I am a 43 year old guy who has a partner 5 years younger who was sadistically abused as a child.
We met online just under 11 years ago and started chatting on a regular basis. He came across as wanting to be abused as an adult and we had in depth conversations about this. Slowly he began to tell me about his past and I could tell that this was a guy who needed a lot of help. I began to realise that he didn't really want to be abused by me but he thought that was what I wanted. I am a very caring and compassionate guy so I did all I could to help him. After a couple of months we met and I found out that he had been arrested by the police for having indecent pictures of children on his computer. About a year later he went to court and was sentenced to 6 years in prison for his crime. Over these 6 years I stuck by him because I understood that his crime was completely related to the hell he went through as a child. I am not making excuses for him as he knows that what he did was wrong but, the way I see it is that, as you and I might have pictures of our childhood on our computers, so did he. Some of the things that he has told me have broken my heart and made me weep at night, how someone can be so sadistic to anyone, let alone an innocent child. I have witnessed this guy curled up in a ball in the corner with pure abject fear and terror on his face, as if in a trance, seeing something I could not even start to imagine.

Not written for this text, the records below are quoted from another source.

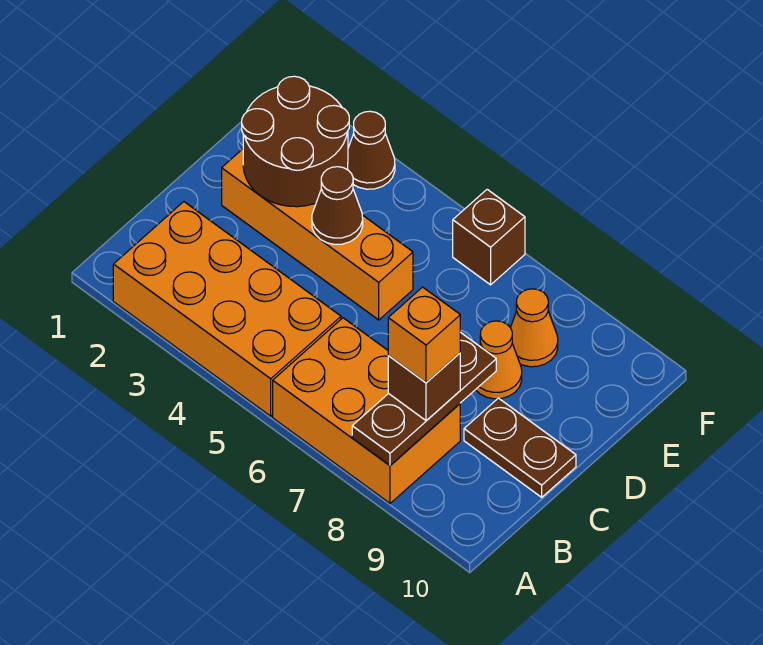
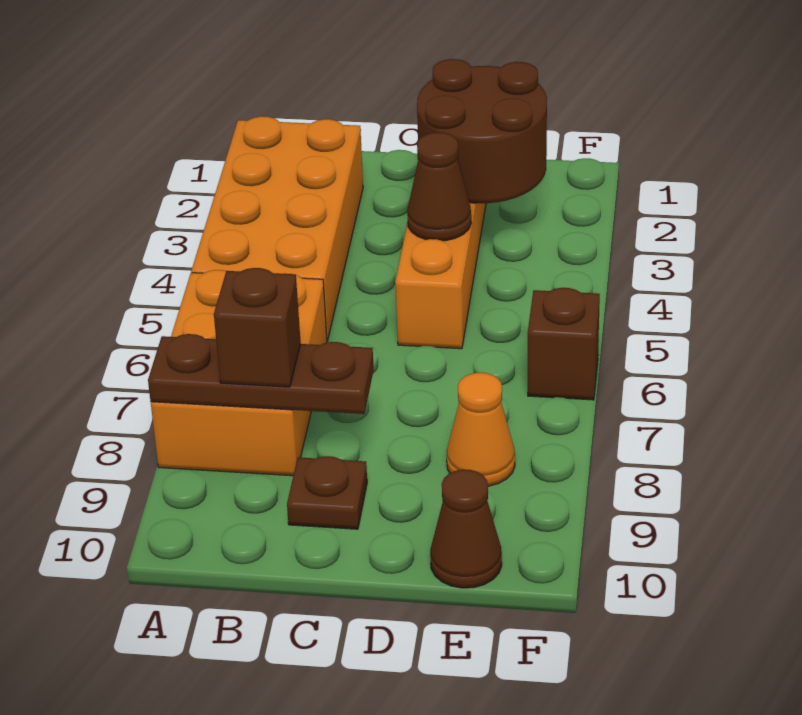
orange brick B8 level 4 -> none
brown plate C9:C10 level 1 -> brown plate C9 level 1
orange cone D8 level 1 -> none
brown cone F3 level 1 -> brown cone E10 level 1

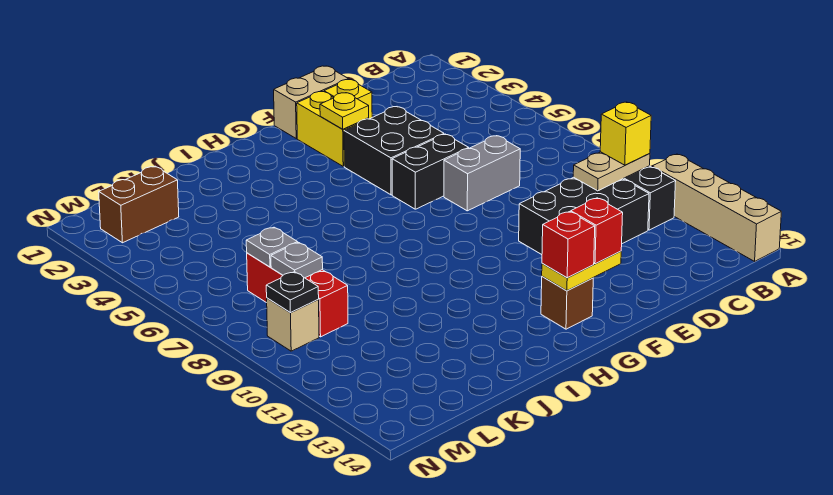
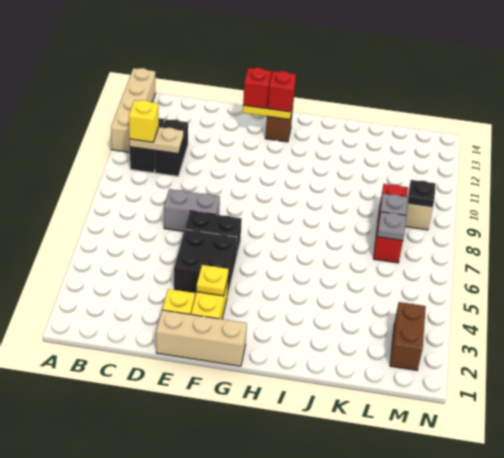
black brick C10:E11 level 1 -> black brick C10:C11 level 1
tan brick E1:F1 level 1 -> tan brick E1:G1 level 1
brown brick L2:M2 level 1 -> brown brick M2:M3 level 1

After being released from prison he has become a changed man, because inside he got the help he so desperately needed.
Anyway the reason that I am writing this is that I feel stuck in a relationship that I honestly don't want to be in. I do love the guy very much but no where near as much as he loves me. I can see in his actions and the way he looks at me that he adores me and loves me unconditionally. I have spent a good portion of my life helping him and care for him deeply. I believe that if I left him then it would destroy him and I just cannot do that.